Indian/Alaska Native adults and adolescents increased. Access to PrEP and PEP in American Indian and Alaska Native (AI/AN) communities can be limited and there are cultural and historical considerations that impact Tribal communities’ ability to adopt PrEP, and social and systematic considerations that also present challenges.
According to the CDC, Asian Americans who make up only 6 percent of the U.S. population, make up 2 percent of all HIV infections. The CDC suggests this disparity is so great due to cultural factors, such as language barriers and immigration issues that create barriers to accessing healthcare (though this only addresses access to care for Asian immigrants, not Asian Americans who have lived in the U.S. for generations.) Low PrEP utilization rates among the Asian/Pacific Islander communities could be because of lack of awareness about the medication, misconceptions regarding its affordability, misinformation about its effects and fear of community stigma about sex.
HIV incidence is high among people who use drugs and are unhoused across the U.S. This is fueled by the opioid epidemic, lack of affordable housing, socioeconomic marginalization, and other complex factors. Despite this, PrEP is largely under-utilized among this vulnerable population.
Some of the low PrEP uptake can be attributed to practical barriers, such as competing health and survival needs, and medications being lost or stolen due to being unhoused and without a safe place to store medications. However, there is also a pervasive belief among clinicians that people who use drugs who are unhoused are not good candidates for PrEP. This idea is likely due to overlapping stigmas and isn’t supported by data.
According to California Department of Public Health Office of AIDS, Substance Use Community engagement efforts have linked methamphetamine use to increased risk for HIV infection and falling out of medical care. County-specific data on methamphetamine use is not easily accessible. This CDPH report on Ending the HIV Epidemic utilizes county-specific data on 1) amphetamine-related Emergency Department (ED) visits and 2) amphetamine-related deaths 2011-2018; all data obtained from the California Opioid Overdose Surveillance Dashboard. From 2011-2013, there was an overall increase of ED visits attributable to amphetamine use in Alameda County, from 5.01 visits/100,000 population in 2011, to 5.81/100,000 in 2013. Since 2013, ED visits steadily declined to a low of 1.7/100,000 in 2018. Deaths, on the other hand, fluctuated more widely, from a low of 1.18/100,000 in 2011 to a high of 4/100,000 in 2013.

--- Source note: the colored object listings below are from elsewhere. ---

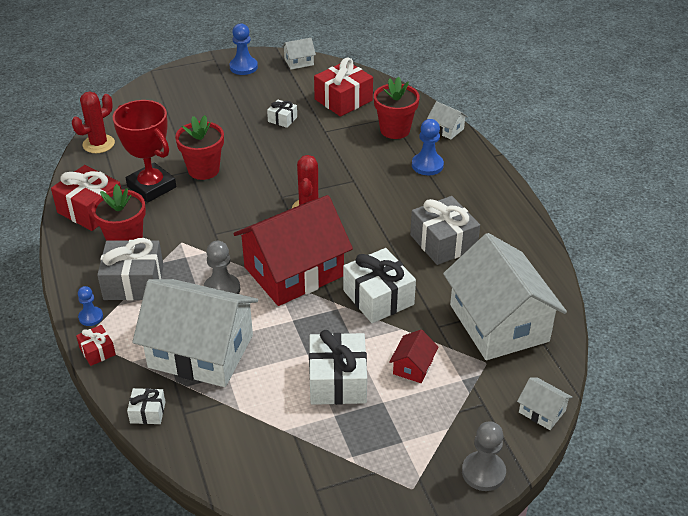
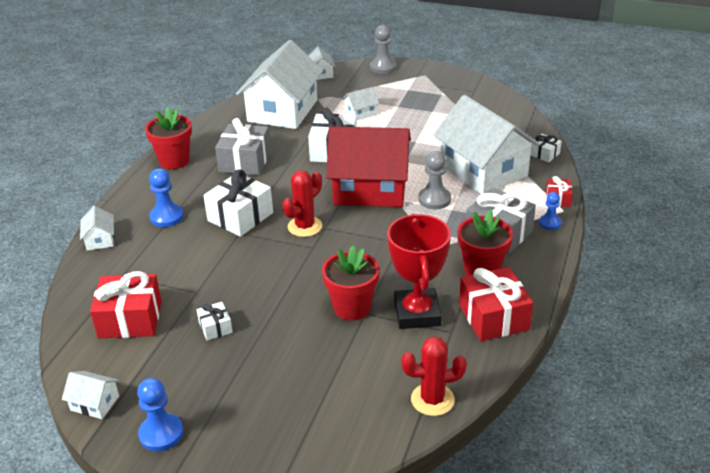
camera: 140 degrees left, 5 degrees down
(337, 381) = (412, 124): white gift -> white gift (240, 217)
(395, 130) = (139, 261): red flower pot -> red flower pot (174, 161)
(413, 366) = (360, 113): red house -> white house

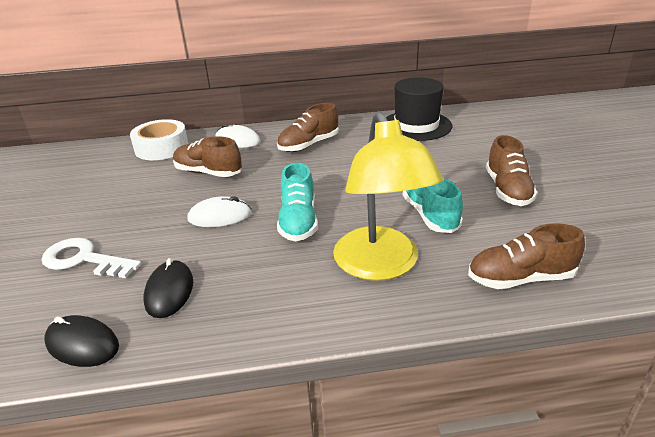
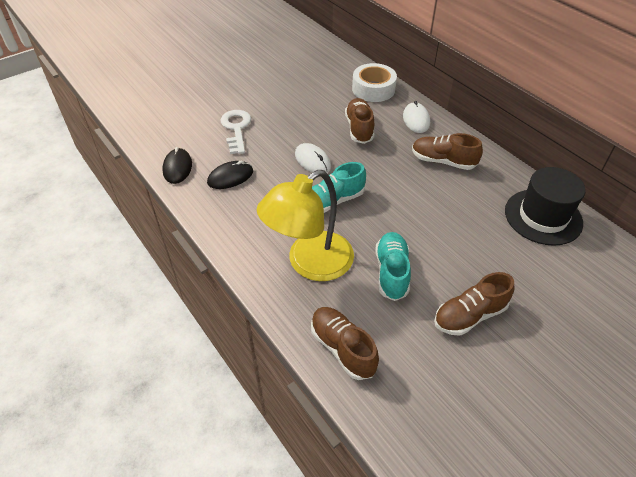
camera: 60 degrees right, 15 degrees up
(430, 215) = (391, 272): turquoise shoe -> turquoise shoe turned 45 degrees counterclockwise

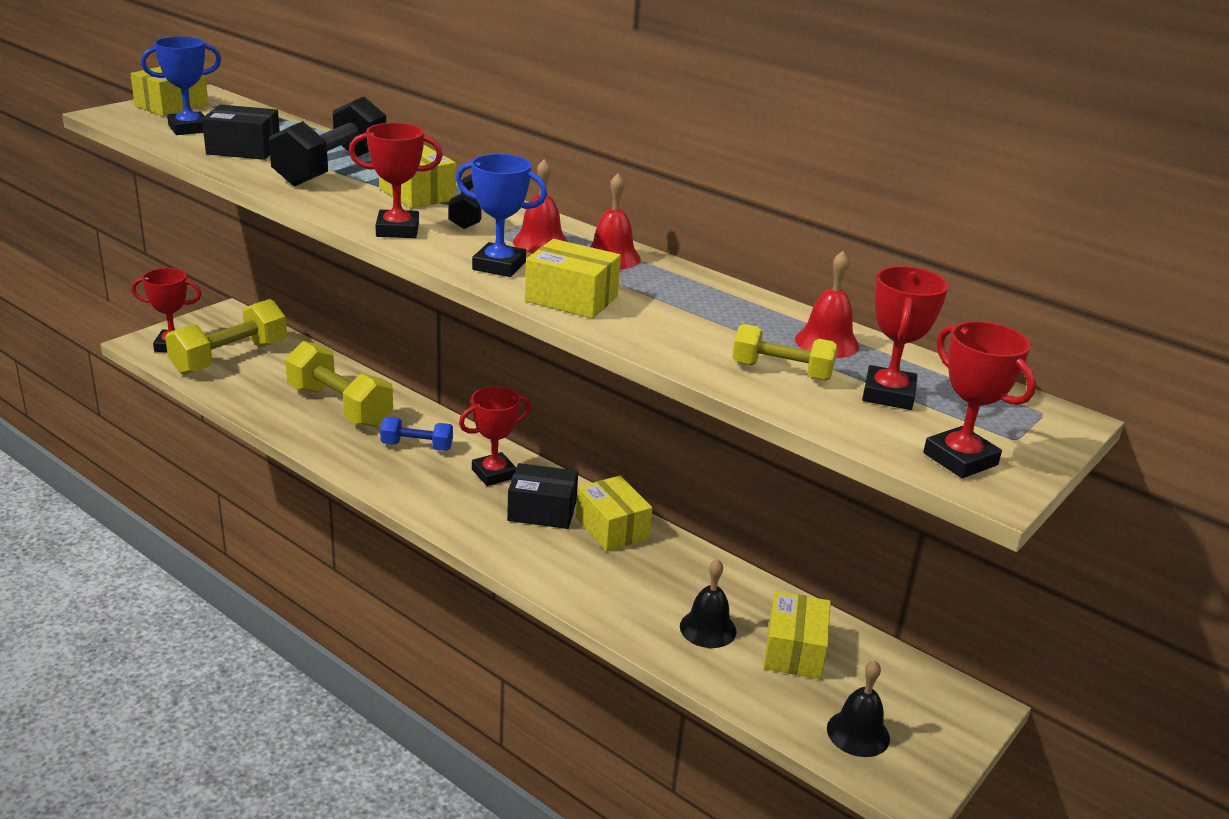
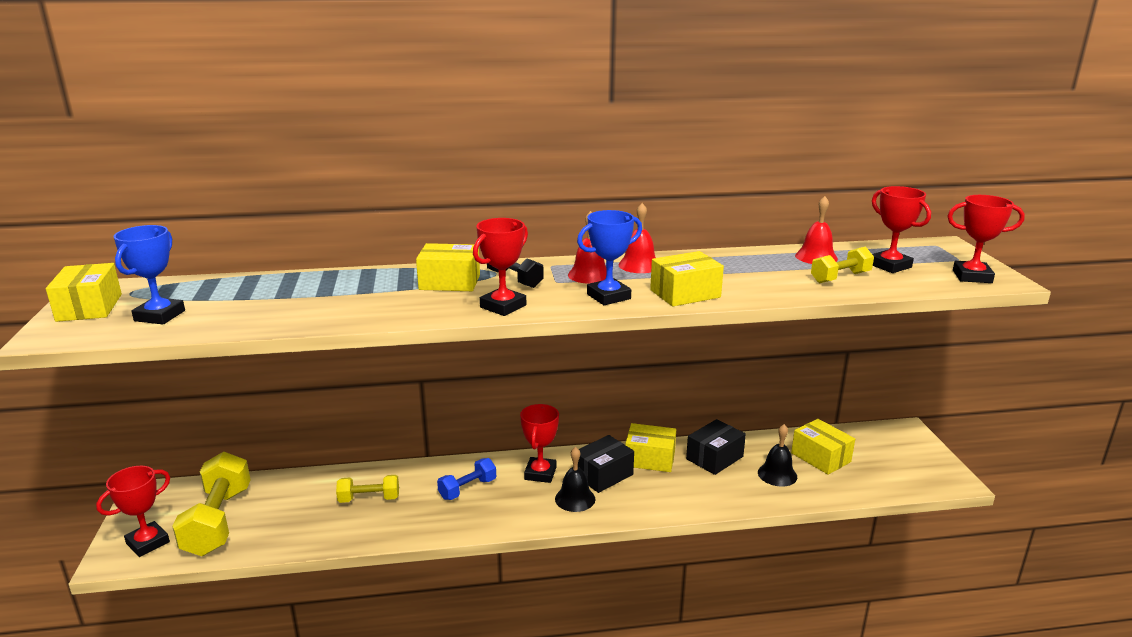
camera: 45 degrees left, 5 degrees down
(243, 149) = (250, 309): black box -> black box (714, 458)
(331, 169) = (352, 293): black dumbbell -> none
(339, 406) = (369, 499): yellow dumbbell -> yellow dumbbell, size x0.55
(858, 733) = (902, 473): black bell -> black bell (575, 499)

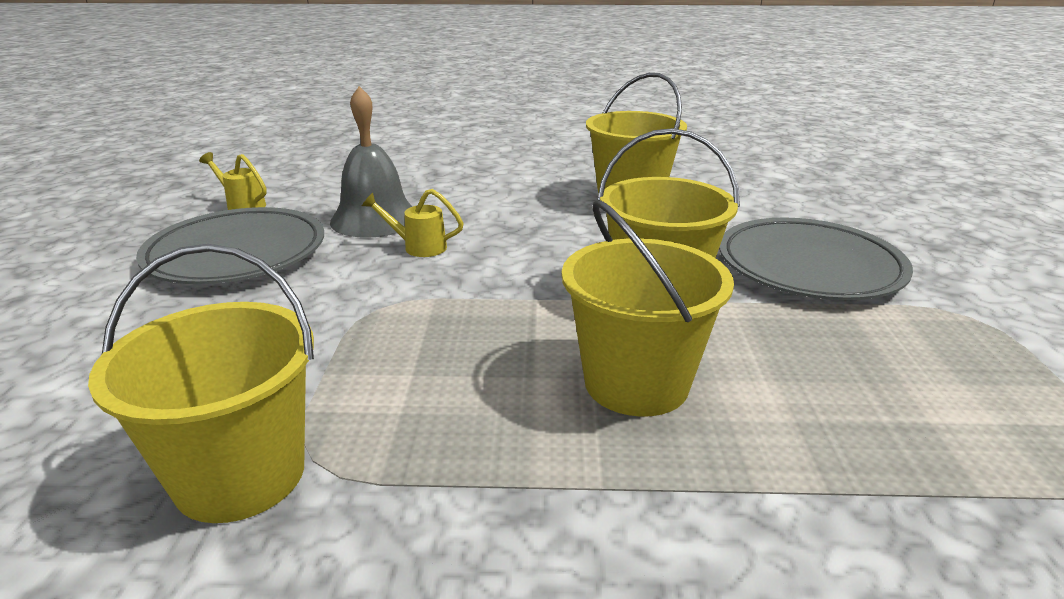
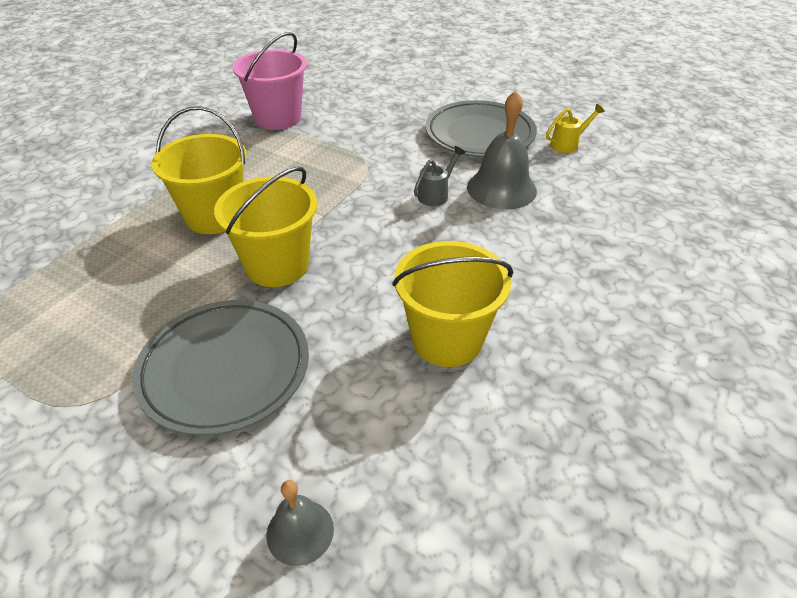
camera: 120 degrees right, 15 degrees up
(240, 475) = (278, 118): yellow bucket -> pink bucket
(418, 247) = (436, 194): yellow watering can -> grey watering can
(843, 202) = (300, 531): none -> grey bell

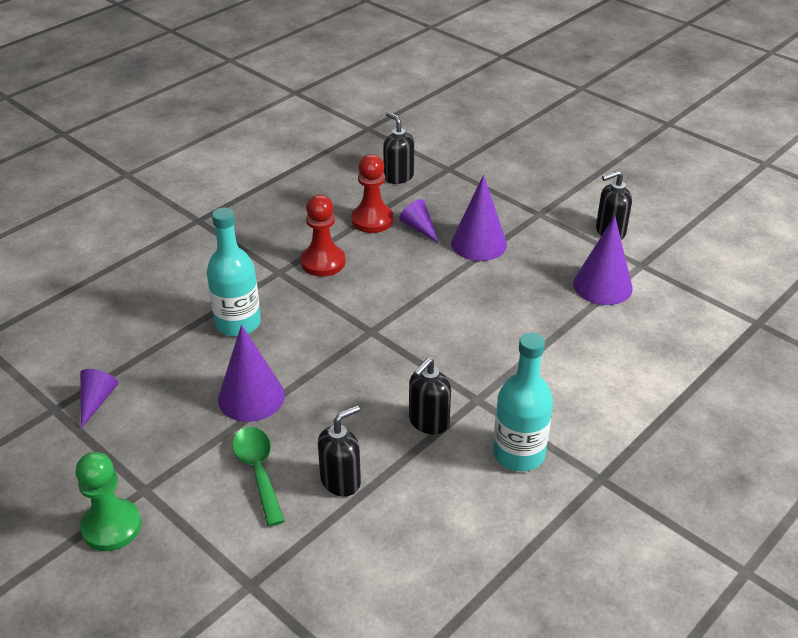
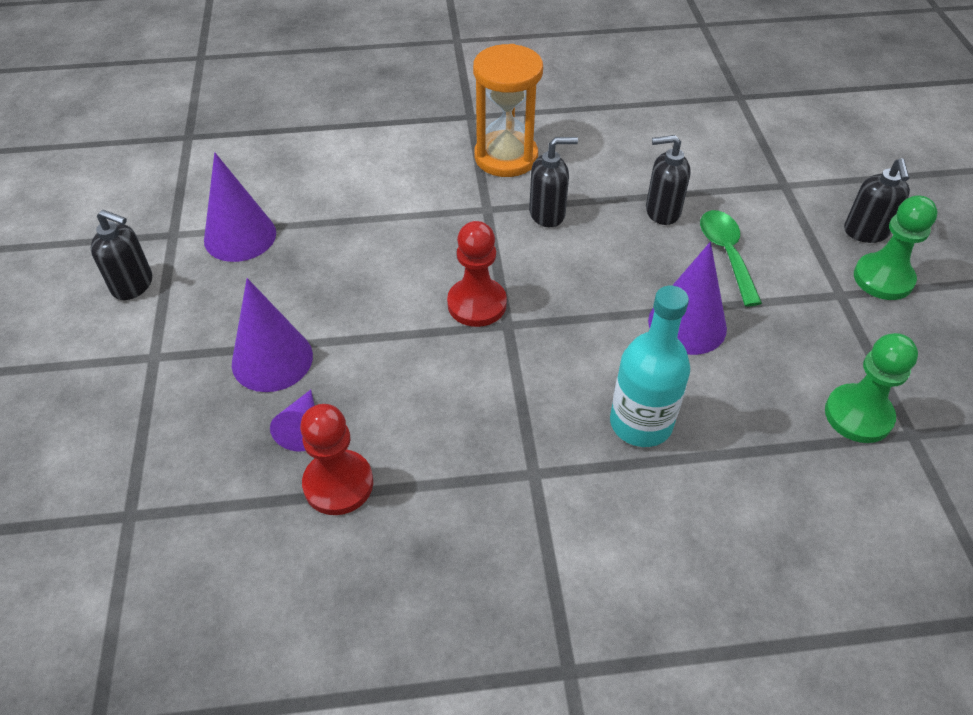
camera: 140 degrees left, 10 degrees up
(96, 401) = (858, 415): purple cone -> green pawn
(258, 471) = (726, 254): green spoon -> green spoon turned 150 degrees clockwise
(323, 262) = (468, 452): red pawn -> red pawn (477, 304)
(398, 177) = (208, 549): black soap dispenser -> black soap dispenser (865, 232)
(518, 454) = (506, 157): turquoise bottle -> orange hourglass

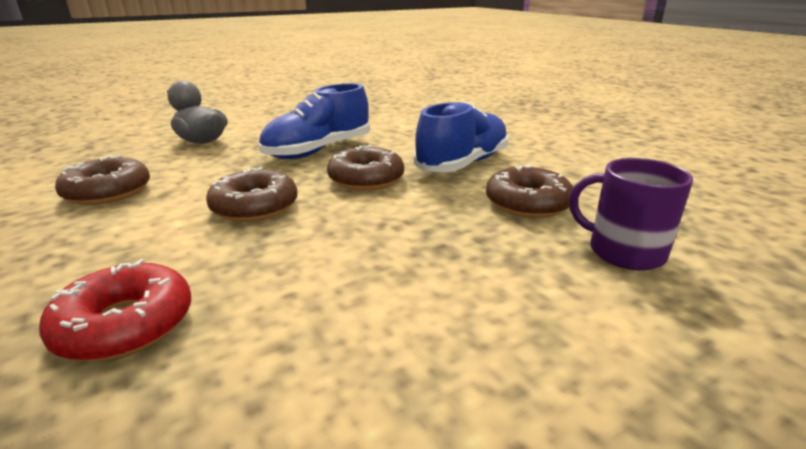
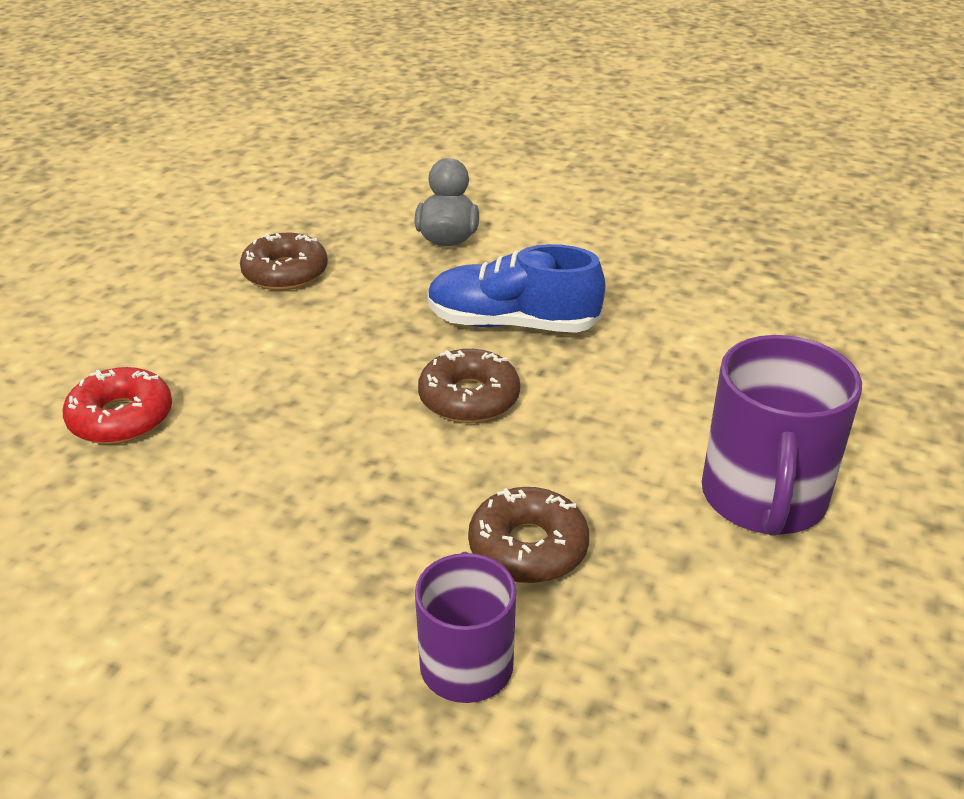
camera: 55 degrees right, 10 degrees up
(255, 207) = (333, 366): brown donut -> none
(463, 164) = (600, 449): blue shoe -> none
(542, 147) = (763, 498): none -> purple mug

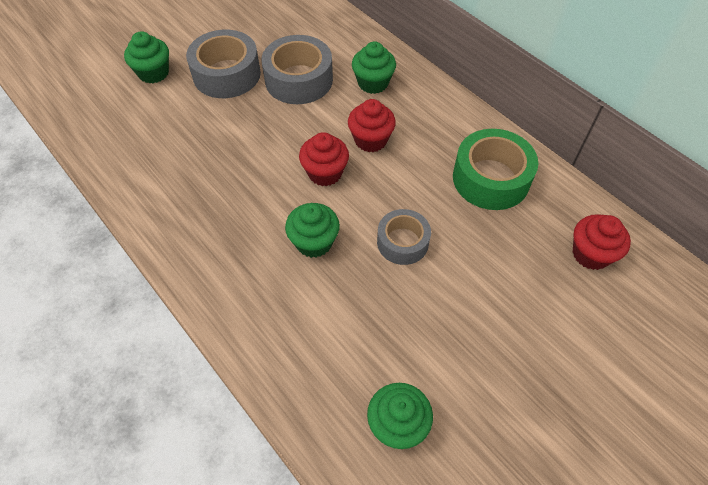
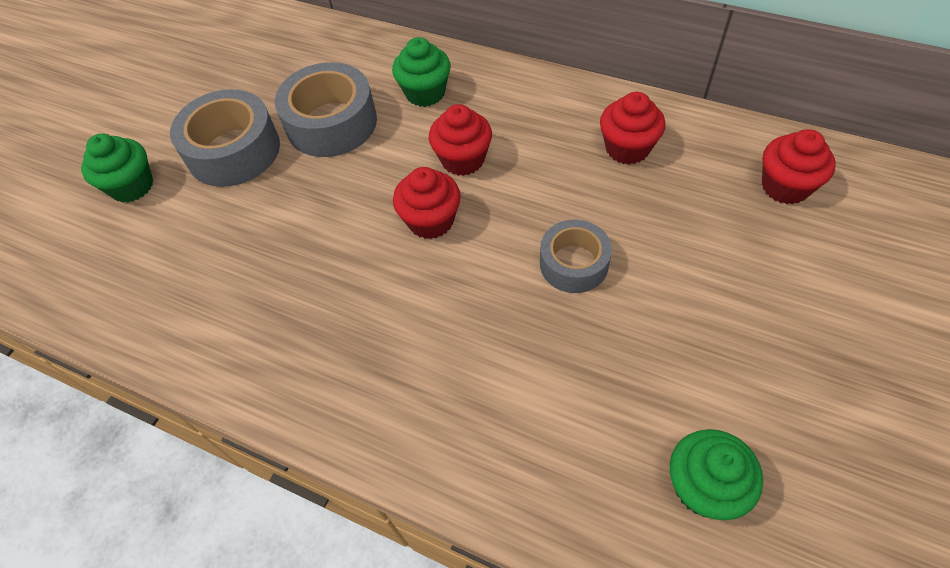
camera: 20 degrees left, 0 degrees up
(314, 242) = (468, 310): green cupcake -> none
(491, 178) = (627, 148): green tape -> red cupcake

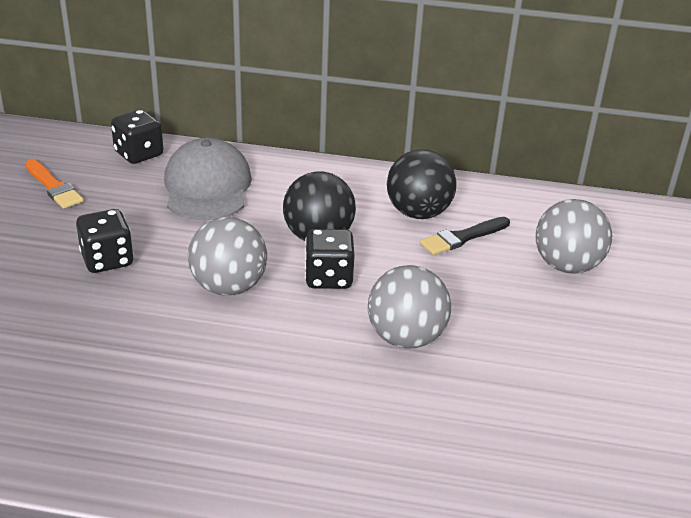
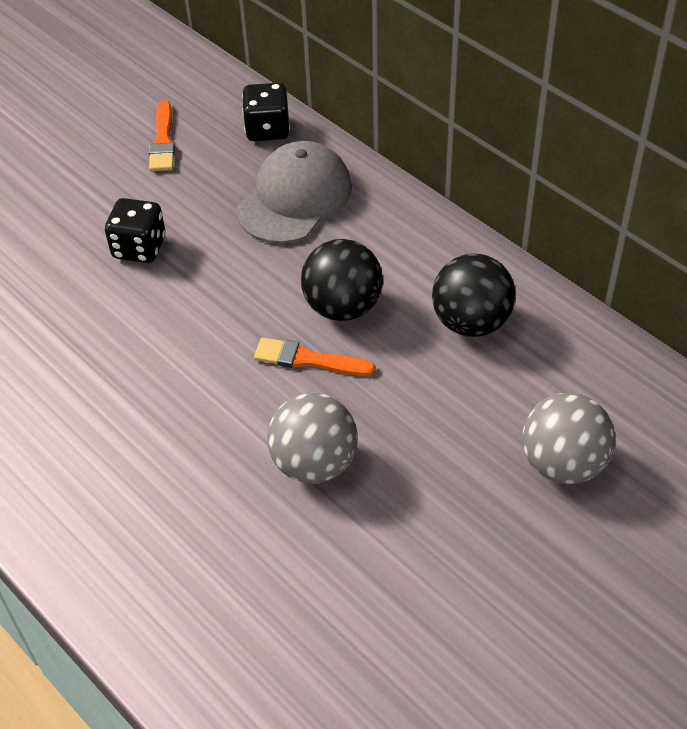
camera: 40 degrees right, 15 degrees up
(229, 287) = (212, 327): grey ball -> none
(328, 278) = (308, 359): black dice -> orange brush
(462, 237) = (486, 374): black brush -> none

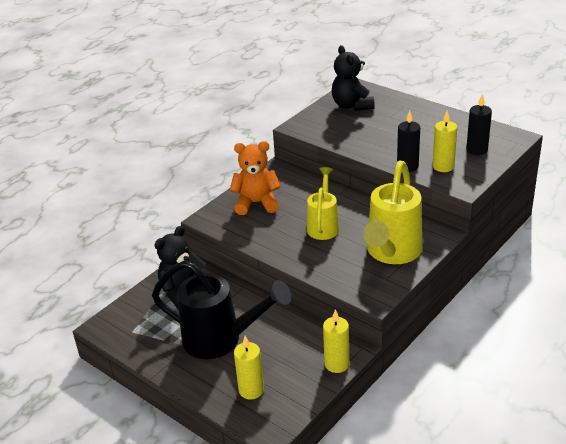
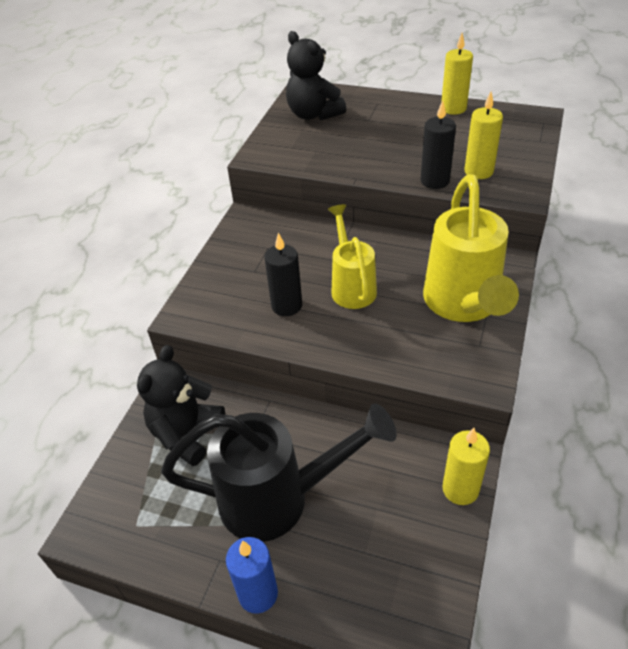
camera: 20 degrees left, 10 degrees up
(184, 382) = (258, 594): none -> blue candle
(251, 390) = (364, 574): yellow candle -> yellow candle (453, 108)
(256, 203) = (243, 274): orange teddy bear -> none
(477, 150) = (503, 141): black candle -> black candle (286, 306)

However, in 2018, deaths attributable to amphetamine use spiked dramatically to a high of 8.26/100,000. This spike, coming as ED visits continued to decline, may reflect persons not seeking medical care for amphetamine overdose rather than decreased use. Not seeking medical care for amphetamine overdose could be secondary to a lack of access to medical care, fear of legal ramifications, or to unwitnessed overdose— the reasons are unclear from this data.